Patterns: change in circumstance without change in substance. Two thousand years later, a group of eight Alabama clergymen wrote an open letter, published in Birmingham area newspapers, leveling the charge “outside agitator” against King.
An hour north of Birmingham, I was watching television when a news bulletin interrupted programming with the announcement that Martin Luther King had been assassinated.
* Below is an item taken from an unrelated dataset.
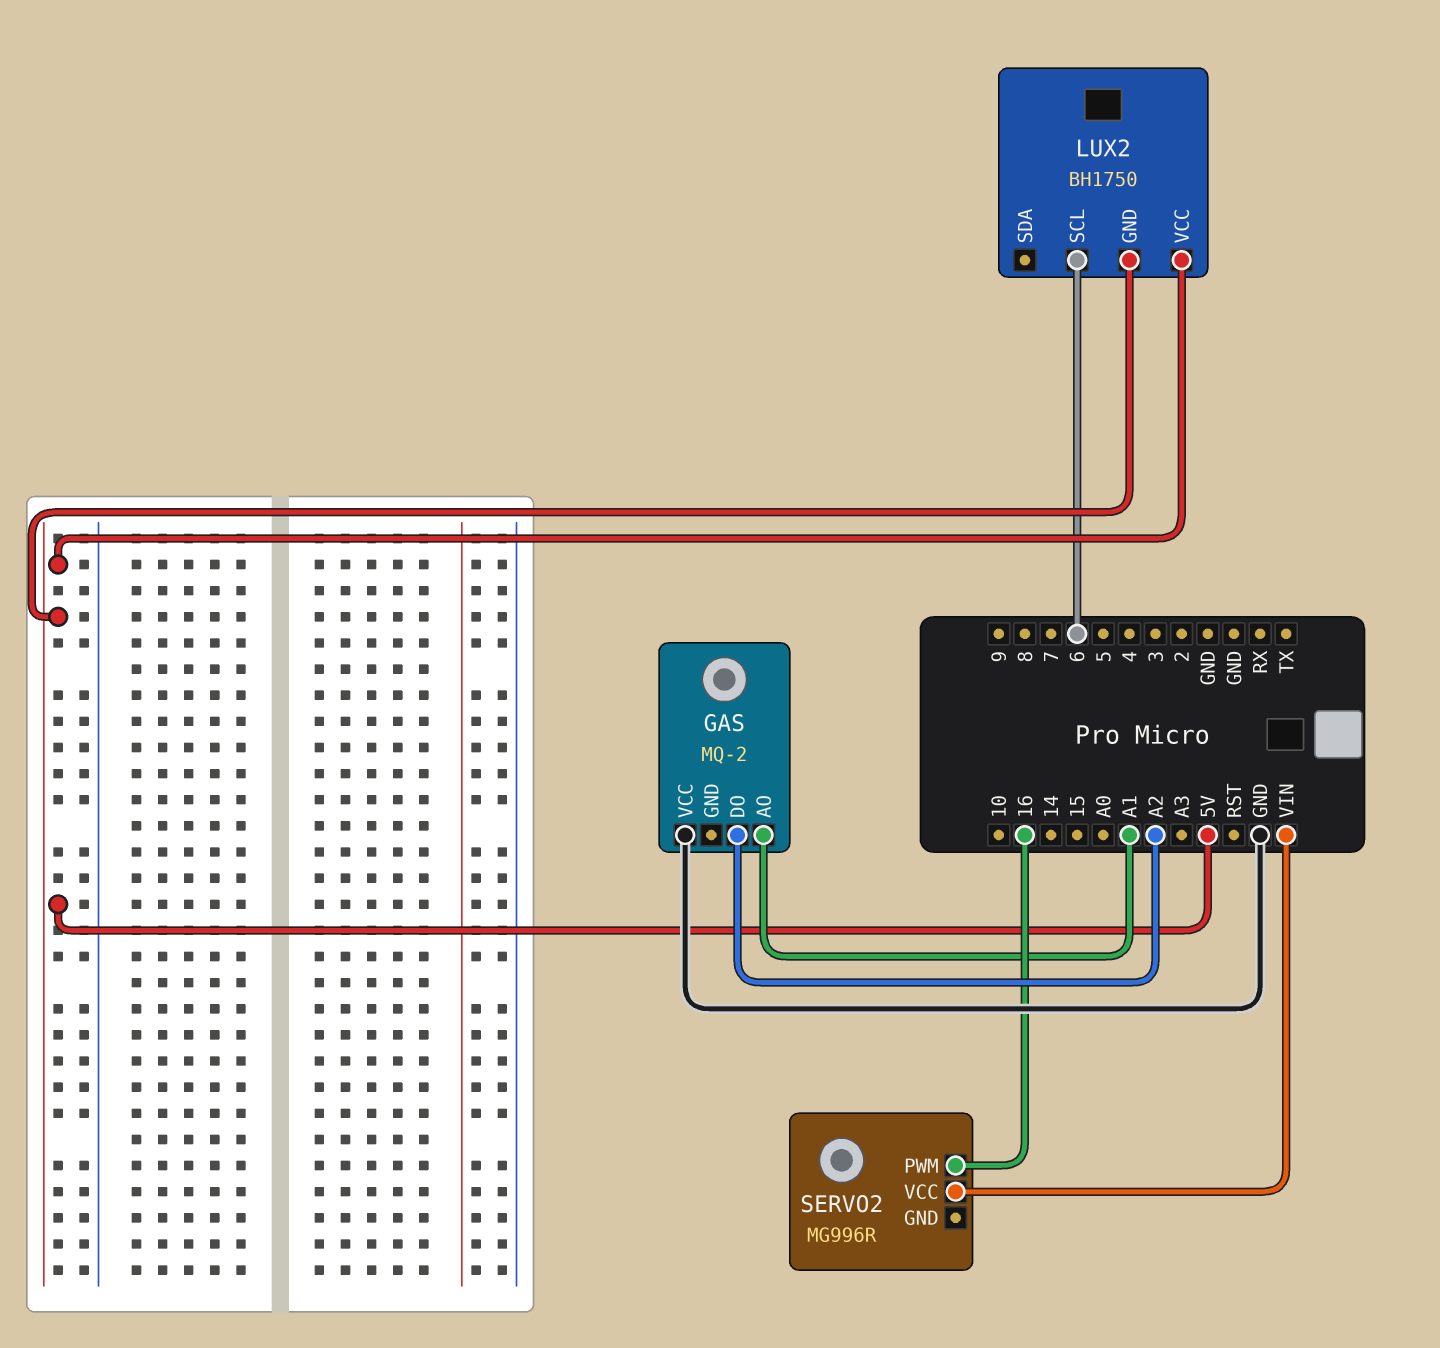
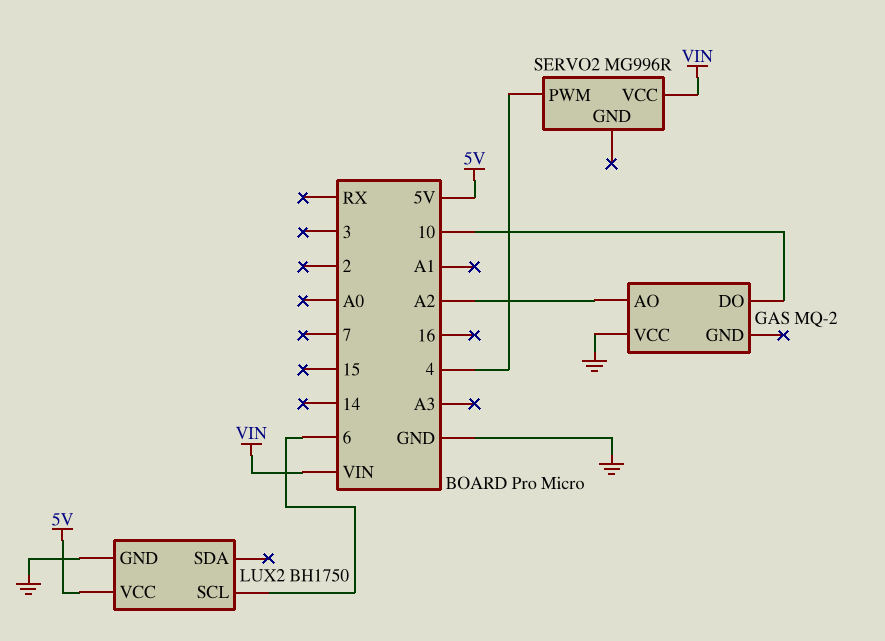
GAS pin AO: A1 -> A2
GAS pin DO: A2 -> 10
LUX2 pin GND: 5V -> GND
SERVO2 pin PWM: 16 -> 4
By that time in my young life, I had begun to wonder how the messages about “One God, one Lord, one baptism,” “in Christ there is neither slave nor free,” and “for God so loved the world that whosoever” that I was hearing could possibly be reconciled with the racial attitudes of many of the white southerners preaching and hearing those messages. “Where was the church when children of God were being treated as though they were sub-human?” I had begun to ask. “What is the call to peacemaking if not a call to throw off complacency and to disturb the status quo?”
Patterns. Years later, I have been formulating the theory that one of the problems confronting the church today has roots in the behavior of the church during King’s lifetime. I theorize that people my age and younger have asked themselves why the Gospel of God’s love expressed in Jesus Christ failed to convert the church of my youth into an “agitator” for justice. Was it that the Gospel lacked the power to do so, or that the church failed to heed the Gospel? Neither answer soothes. King saw this conundrum coming, too, as the following passage from his “Letter” attests:
There was a time when the church was very powerful–in the time when the early Christians rejoiced at being deemed worthy to suffer for what they believed. In those days the church was not merely a thermometer that recorded the ideas and principles of popular opinion; it was a thermostat that transformed the mores of society. Whenever the early Christians entered a town, the people in power became disturbed and immediately sought to convict the Christians for being “disturbers of the peace” and “outside agitators.”‘ But the Christians pressed on, in the conviction that they were “a colony of heaven,” called to obey God rather than man [sic]. Small in number, they were big in commitment. They were too God-intoxicated to be “astronomically intimidated.” By their effort and example they brought an end to such ancient evils as infanticide and gladiatorial contests. Things are different now. So often the contemporary church is a weak, ineffectual voice with an uncertain sound. So often it is an archdefender of the status quo. Far from being disturbed by the presence of the church, the power structure of the average community is consoled by the church’s silent–and often even vocal–sanction of things as they are.
But the judgment of God is upon the church as never before. If today’s church does not recapture the sacrificial spirit of the early church, it will lose its authenticity, forfeit the loyalty of millions, and be dismissed as an irrelevant social club with no meaning for the twentieth century. Every day I meet young people whose disappointment with the church has turned into outright disgust. (“Letter from Birmingham Jail,” Martin Luther King, Jr., 16 April 1963; available at https://www.africa.upenn.edu/Articles_Gen/Letter_Birmingham.html; accessed 18 January 2016).
Can the church recover its authentic voice of prophetic witness? Can it agitate for true peace and real justice? It must. God’s call has not changed.